L’initiative, baptisée Savana Diaspora Connect, entend répondre à un paradoxe récurrent. Les Camerounais de l’étranger, très actifs dans l’économie nationale via des envois de fonds estimés à plusieurs centaines de milliards de FCFA par an, peinent souvent à transformer ces transferts en projets productifs et sécurisés sur le territoire. Pour lever ce frein, l’institution a sillonné l’Europe, de Paris à Genève, en passant par Bruxelles et Dortmund, rencontrant plus d’un millier de membres de la diaspora.
Le constat effectué sur le terrain par Savana Finance se résume en cette maxime : « la volonté d’investir est massive, mais la confiance reste fragile ». Les échanges ont mis en lumière des craintes récurrentes liées à l’insécurité foncière, au manque de transparence ou encore à la difficulté de piloter un projet à distance. Face à ces défis, Savana Finance a structuré une offre qui dépasse le cadre bancaire traditionnel. La plateforme se présente comme un guichet unique, proposant un accompagnement allant de la sécurisation juridique du foncier au suivi opérationnel des activités, en passant par le montage financier.
Pour asseoir cette relation de confiance, l’institution s’appuie sur les principes de la finance islamique, une approche qui exclut les intérêts spéculatifs et exige que chaque investissement soit adossé à des actifs réels et tangibles.
Une ambition progressive mais mesurée
Si l’objectif affiché sur cinq ans est de canaliser entre 100 et 150 milliards de FCFA, les premières étapes se veulent prudentes et pragmatiques. La phase initiale, prévue sur 12 à 24 mois, vise à structurer entre 15 et 30 milliards de FCFA.
« Cette première phase vise à consolider la confiance, démontrer la capacité d’exécution et établir un historique de projets réussis », explique Oumarou Mouctar, administrateur directeur général de Savana Finance. L’idée est de créer un effet d’entraînement au sein des communautés établies en Europe, où le bouche-à-oreille et la recommandation jouent un rôle clé dans les décisions d’investissement.
Les premiers signaux sont encourageants. La tournée européenne a déjà permis d’identifier plus d’une centaine de porteurs de projets ayant manifesté un intérêt formel. Les secteurs les plus prisés sont l’immobilier structuré pour la location ou la résidence, l’agro-business et la transformation agricole, ainsi que les PME de services à fort impact territorial.
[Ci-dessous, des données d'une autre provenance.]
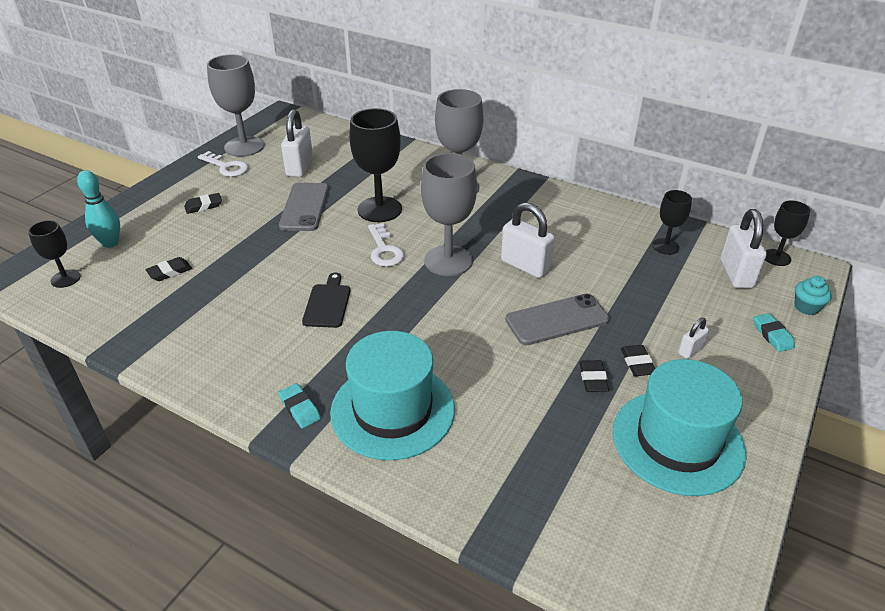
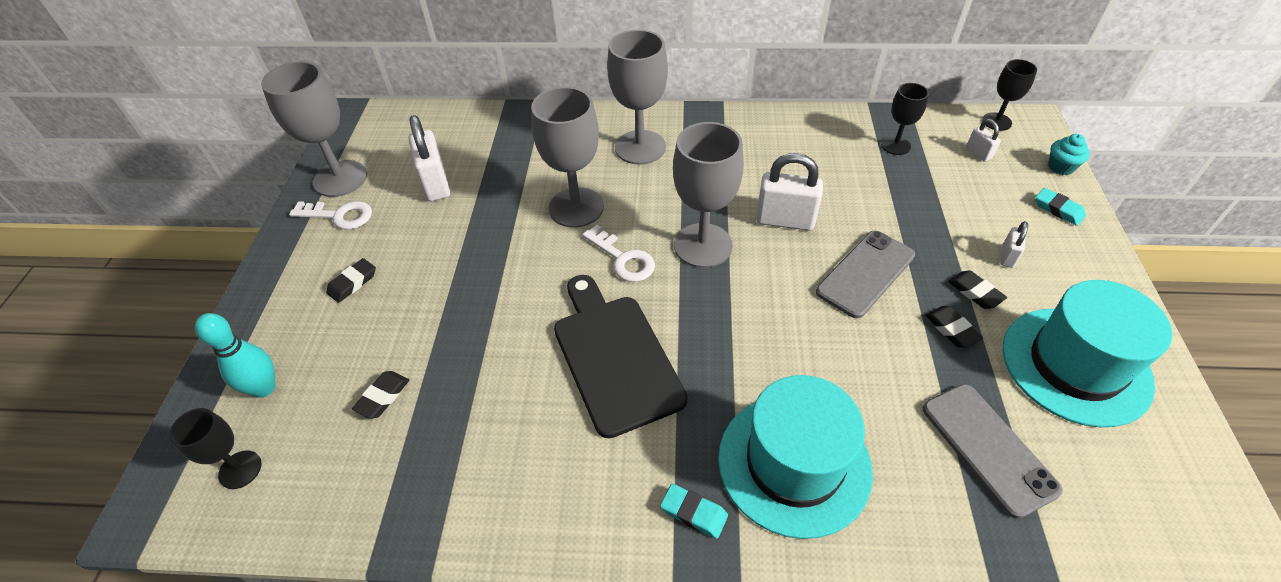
camera: 25 degrees left, 10 degrees up
(304, 207) = (485, 237): grey phone -> grey phone (988, 448)
(327, 303) = (615, 357): black cutting board -> black cutting board, size x1.87
(379, 209) = (576, 207): black goblet -> grey goblet
(736, 274) = (978, 153): white padlock -> white padlock, size x0.51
Au-delà de la collecte, un catalyseur de valeur
L’ambition affichée par Savana Finance dépasse la simple ingénierie financière. Il s’agit de réorienter une épargne souvent informelle et dispersée vers des circuits traçables et durables.
« À travers cette démarche, notre ambition est de transformer des flux financiers souvent informels et dispersés en investissements productifs, traçables et durables, capables de structurer des chaînes de valeur et de renforcer la résilience économique du Cameroun », insiste Oumarou Mouctar.
En se positionnant comme intermédiaire de confiance, l’institution espère devenir un catalyseur pour des projets structurants, notamment dans l’équipement productif, les services essentiels ou la modernisation agricole. L’enjeu est de démontrer que l’épargne de la diaspora, souvent cantonnée à la consommation ou à l’immobilier de prestige, peut devenir un moteur de croissance pour le tissu économique local, à condition de lui offrir un cadre sécurisé et transparent.